Fiction;Books

23rd May 1997 at 01:00
DO WHITE WALES SING AT THE EDGE OF THE WORLD? Paul Wilson. Granta pound;15.99

GENTS. Warwick Collins. Marion Boyars, pound;11.95

THE UNTOUCHABLE. John Banville. Picador, pound;15.99

I've said before in this column that book jackets do nothing for me in themselves. I've long been a fan of those old, plain yellow Gollancz covers, the nearest British approximation to Gallimard or Pleiades. It's titles that draw me in, and a title like Do White Wales Sing at the Edge of the World? by Paul Wilson (Granta pound;15.99) is the literary equivalent of a sucker punch.

Often such things fail to deliver beyond the title, but this short novel is a quiet masterpiece. Set in a north country, for the mentally infirm, slowly emptying as its population ages and dies or is consigned to the "community", it reverberates with mysterious dream-like parallels.

The narrator is Lukic, a one-armed inmate more lucid than the others, who observes his friend Gabriel, half-angel, half rustic, drift in and out of communication with the old searchers for the North West Passage. Angels are in danger of becoming hackneyed and trite, but there is a quality to Lukic's voice and to Wilson's prose, a plain-spokenness and absence of irony, which makes this book quite compelling.

By contrast, a title like Gents doesn't seem quite so compelling. Nor does the synopsis of Warwick Collins' short novel (Marion Boyars pound;11.95) about the three West Indian men running an underground convenience in central London. Initial scepticism, though, quickly disappeared. Though brief - certainly too brief for the outrageous price - Gents is a deceptively powerful and tender book, part realism, part-fantasy. Ezekiel Murphy is the newcomer to the job, a strict Adventist who is horrified to find that his new place of work is an Ortonish "cottage", a place for fleeting sexual encounters between men, or "reptiles", and occasionally for antagonistic thugs who convert their homophobia into outbursts of racism.

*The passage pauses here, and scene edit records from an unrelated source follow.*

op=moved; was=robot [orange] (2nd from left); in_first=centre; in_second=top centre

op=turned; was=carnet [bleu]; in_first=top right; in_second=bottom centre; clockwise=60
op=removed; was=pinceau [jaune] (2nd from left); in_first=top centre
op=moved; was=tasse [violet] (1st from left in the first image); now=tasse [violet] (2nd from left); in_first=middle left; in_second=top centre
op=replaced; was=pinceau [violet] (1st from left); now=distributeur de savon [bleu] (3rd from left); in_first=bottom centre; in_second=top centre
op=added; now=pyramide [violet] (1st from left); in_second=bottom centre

Ez and his colleagues mount a campaign against the cottagers, rattling sticks under doors, hooking up dummy cameras and surveillance signs, only to find that by reducing the incidence of casual sex they have also cut their own turnstile takings and put one of their number out of work. Collins writes without adornment or rhetoric, a polished, shining prose that is neither prurient nor antiseptic, but gazes honestly at human foibles and the essential ironies of modern life. A startling, wonderful book.

If Gents is short and disciplined, John Banville's The Untouchable (Picador pound;15.99) borders on a kind of self-indulgence only justified by subject matter and central character. The protagonist is identified as "Victor Maskell", but is clearly modelled on Anthony Blunt, the keeper of the Queen's pictures who in 1979 provided the Thatcher government with its first major - no pun intended - embarrassment. The Untouchable begins as MaskellBlunt is unmasked as a spy and thrown to the gentlemen - and lady - of the press. Miss Vandeluer, a freelance researcher, becomes his nemesis, the goad to a long process of self-revelation which looks into the origins and the motivation of the Cambridge spies, their curious syncretism of homosexuality and Marxism, socialist egalitariansim and aristocratic excess.

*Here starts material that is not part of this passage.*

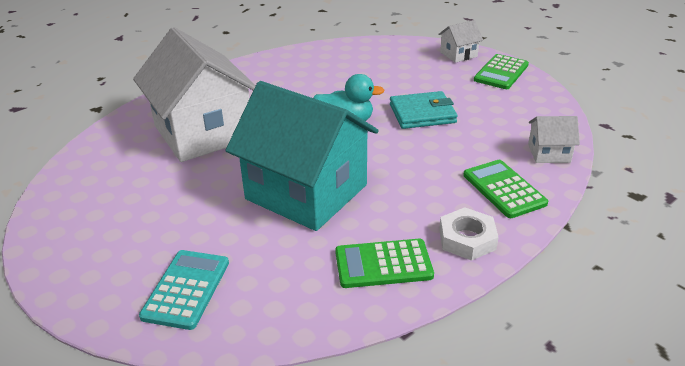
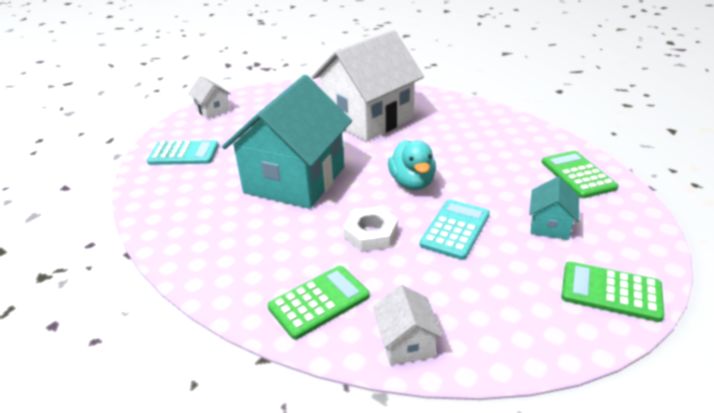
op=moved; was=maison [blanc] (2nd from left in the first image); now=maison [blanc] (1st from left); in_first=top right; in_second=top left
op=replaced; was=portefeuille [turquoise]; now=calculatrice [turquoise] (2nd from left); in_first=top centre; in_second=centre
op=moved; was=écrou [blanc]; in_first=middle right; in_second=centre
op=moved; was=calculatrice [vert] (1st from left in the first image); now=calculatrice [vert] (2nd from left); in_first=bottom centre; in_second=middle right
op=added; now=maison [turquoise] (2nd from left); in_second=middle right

The title clearly refers to Maskell's plight as a social pariah, but it also hints that the real truth, the real why and wherefore, cannot be reached. There is an almost admirable mystery to a man whose politics are driven by aesthetics, and whose aesthetic has a profound political dimension. Haunted for much of his life by a tiny Poussin of the death of Seneca, he eventually chooses the path of self-destruction, the so-called "coward's way out".

As ever, Banville has written a coolly intelligent novel in which art and other kinds of understanding are inextricably linked. The cast of secondary characters is no more disguised than Blunt: Graham Greene, Guy Burgess, Louis MacNeice and other moths round the strange seductive flame that burned secretively at the heart of the British establishment. A fascinating and sometimes even moving novel, not up to the standard of The Book of Evidence, but tribute nonetheless to Banville's great powers.